3. Modifying the `Command`s
    - `ActionMap` must be responsible for changing `Command`s so that we can ensure `ActionMap` always has a correct internal state:
        - It is important that `Command` only exposes getters (not setters) to ensure `ActionMap` is up to date.
        - If a key chord is being changed, update the `_KeyMap` and the `Command` itself.
        - If a key binding is being deleted, add an unbound action to the given key chord.
    - This is similar to how color schemes are maintained today.
    - In the event that name/key-chord is set to something that's already taken, we need to propagate those changes to
       the rest of `ActionMap`. As we do with the JSON, we respect the last name/key-chord set by the user.
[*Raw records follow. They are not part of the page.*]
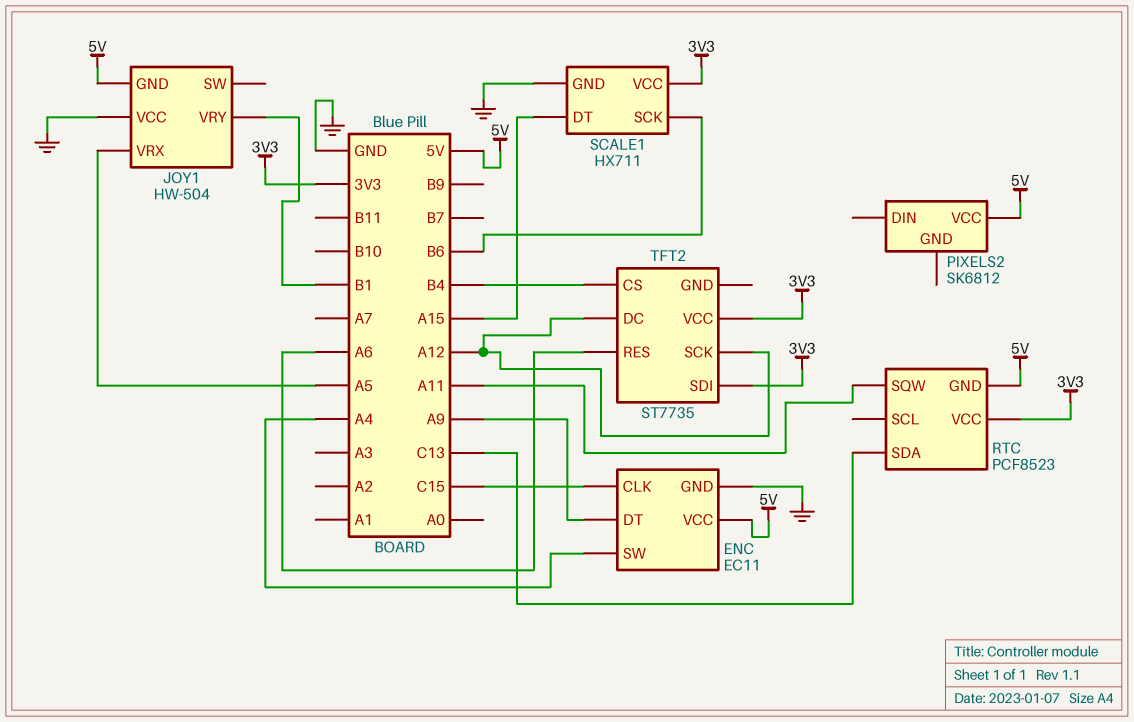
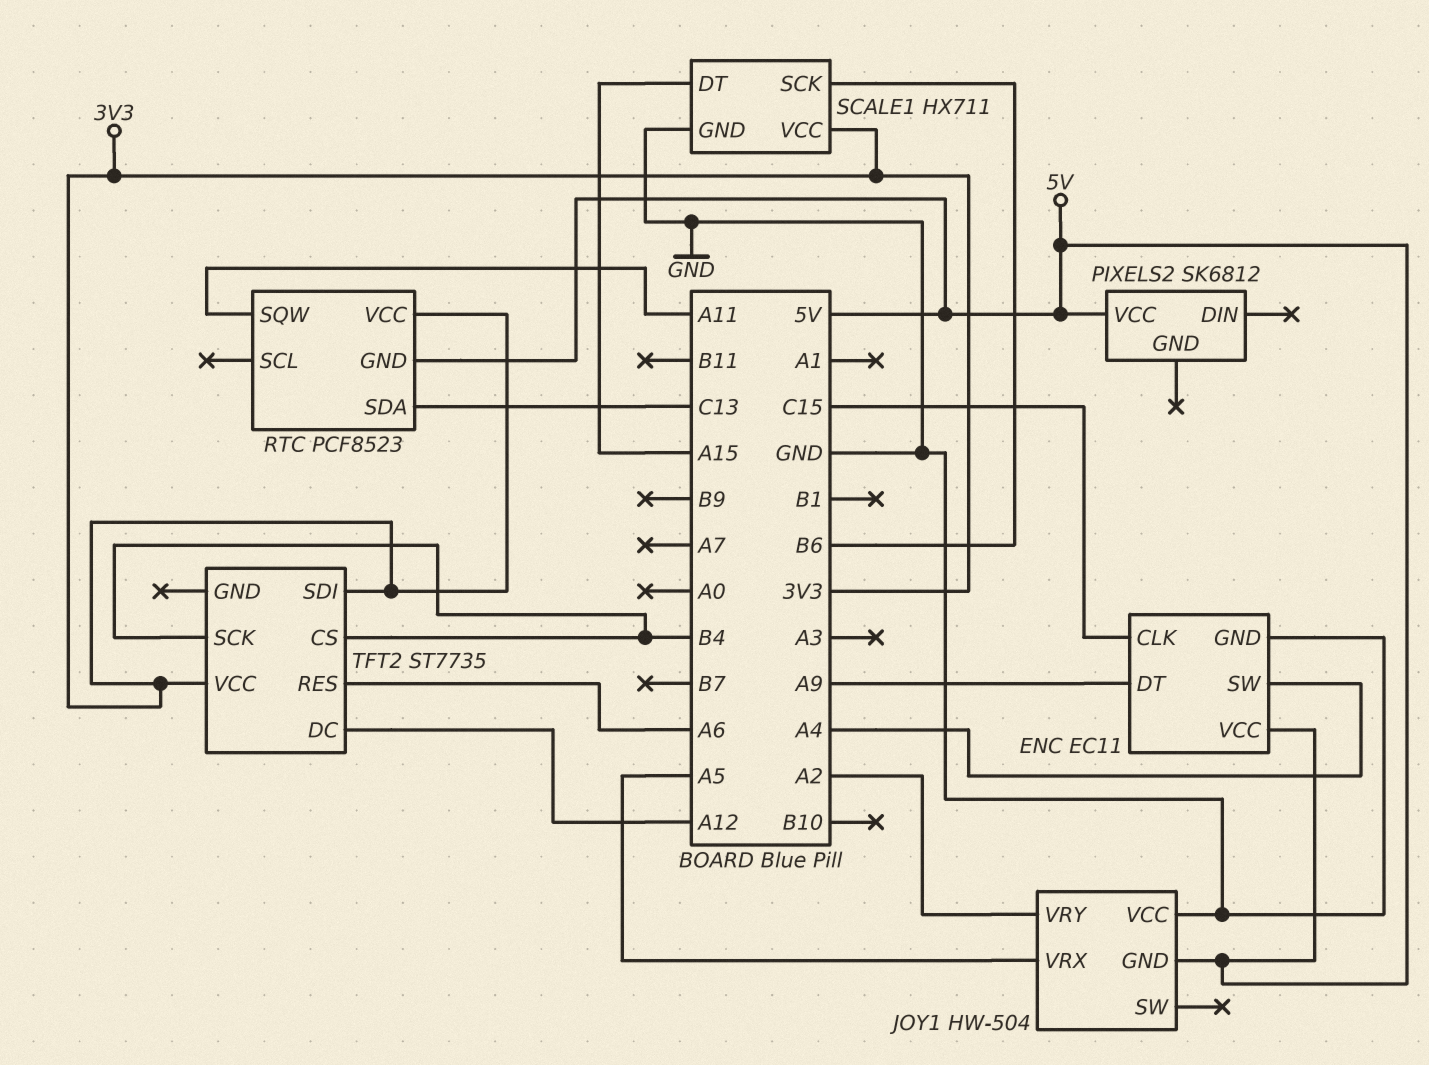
JOY1 pin VRY: B1 -> A2
TFT2 pin SCK: A12 -> B4

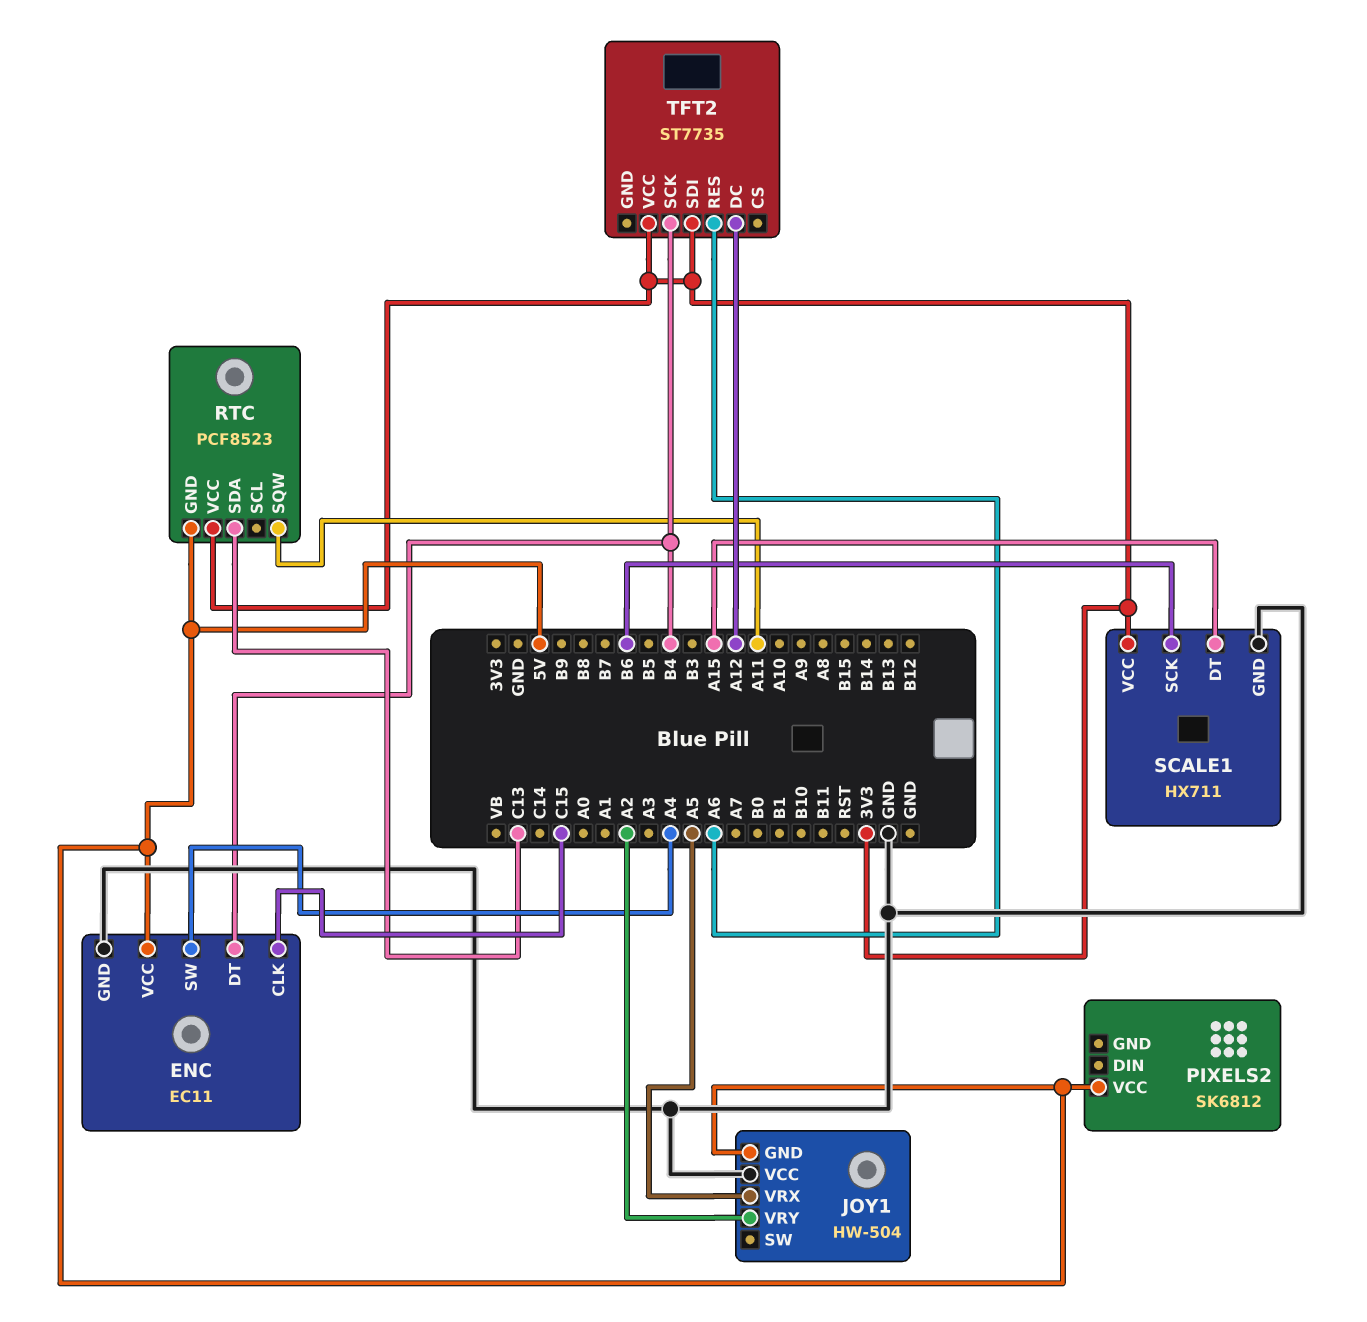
ENC pin DT: A9 -> B4
TFT2 pin CS: B4 -> none

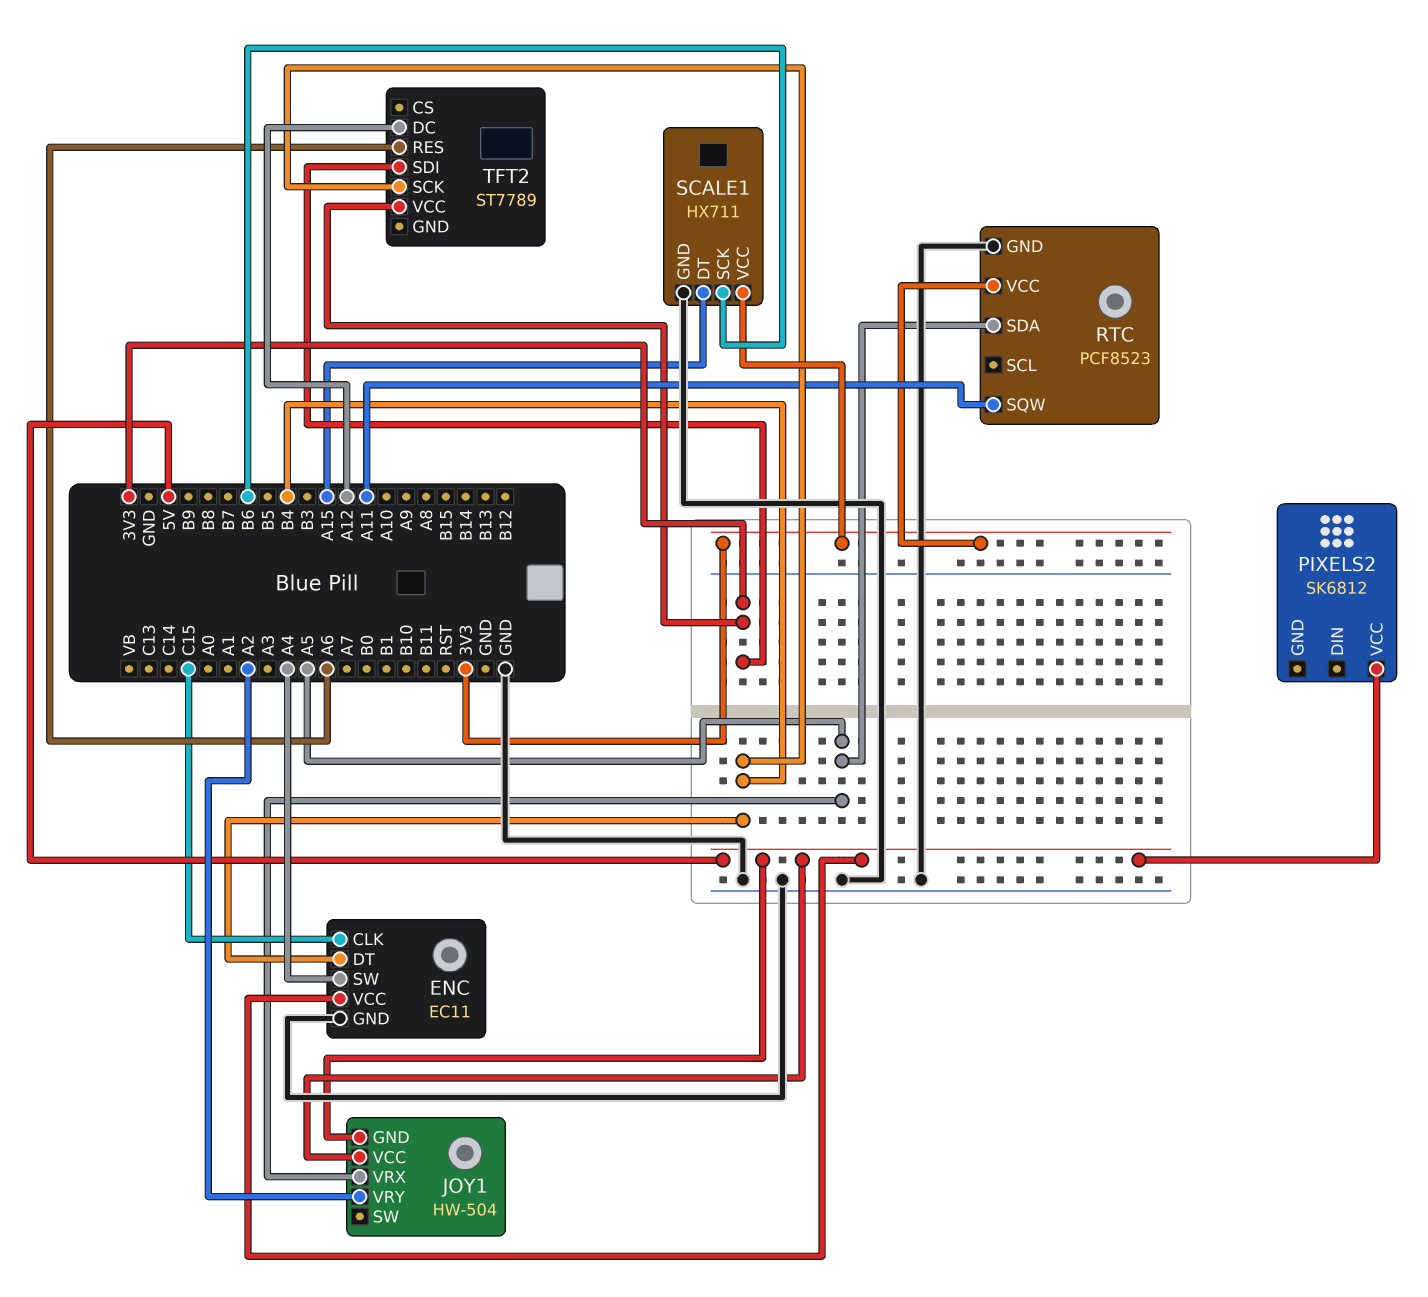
JOY1 pin VCC: GND -> 5V
RTC pin GND: 5V -> GND
RTC pin SDA: C13 -> A5
TFT2: ST7735 -> ST7789

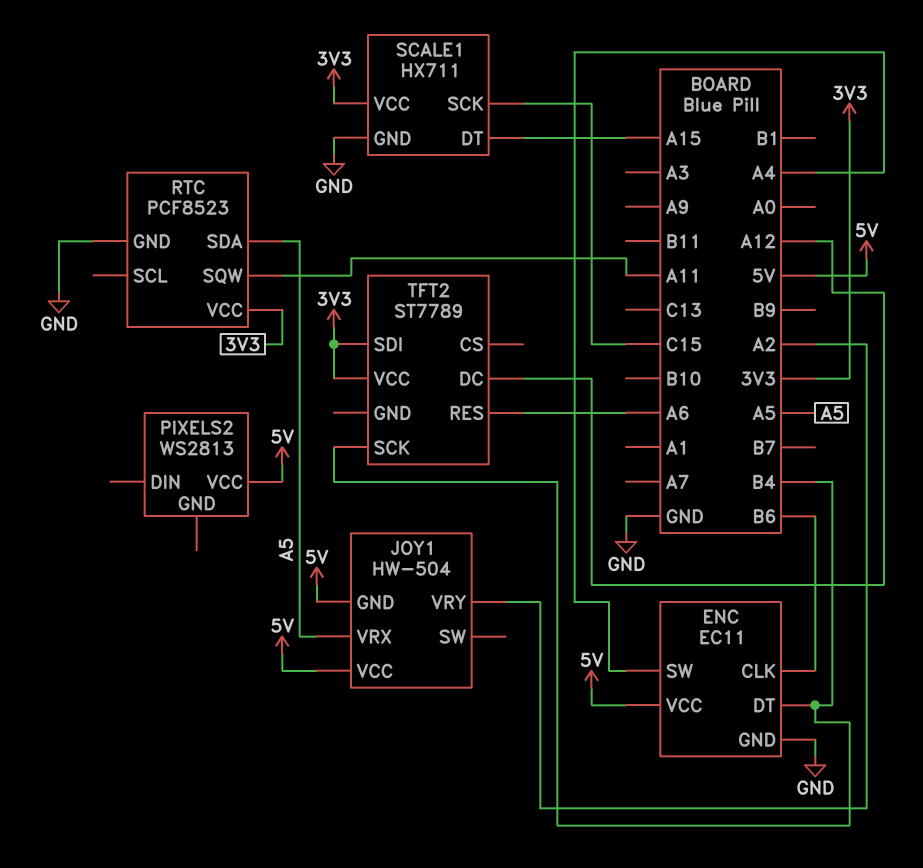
ENC pin CLK: C15 -> B6
PIXELS2: SK6812 -> WS2813
SCALE1 pin SCK: B6 -> C15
See [Modifying Actions](#modifying-actions)
       in potential issues.
    - For the purposes of the key bindings page, we will introduce a `KeyBindingViewModel` to serve as an intermediator between the settings UI and the settings model. The view model will be responsible for things like...
       - exposing relevant information to the UI controls
       - converting UI control interactions into proper API calls to the settings model 
4. Serialization
    - `Command::ToJson()` and `ActionMap::ToJson()` should perform most of the work for us. Simply iterate over the `_ActionMap` and call `Command::ToJson` on each action.
    - See [Unbinding actions](#unbinding-actions) in potential issues.


## UI/UX Design

N/A

## Capabilities

N/A

### Accessibility

N/A

### Security

N/A

### Reliability

N/A

### Compatibility

N/A

### Performance, Power, and Efficiency

## Potential Issues

### Layering Actions

We need a way to determine where an action came from to minimize how many actions we serialize when we
 write to disk. This is a two part approach that happens as we're loading the settings
 1. Load defaults.json
     - For each of the actions in the JSON...
         - Construct the `Command` (basically the `Command::LayerJson` we have today)
         - Add it to the `ActionMap`
           - this should update the internal state of `ActionMap` appropriately
           - if the newly added key chord conflicts with a preexisting one,
              redirect `_KeyMap` to the newly added `Command` instead,
              and update the conflicting one.
2. Load settings.json
     - Create a child for the `ActionMap`
         - The purpose of a parent is to continue a search when the current `ActionMap` can't find a `Command` for a query. The parent is intended to be immutable.
     - Load the actions array like normal into the child (see step 1)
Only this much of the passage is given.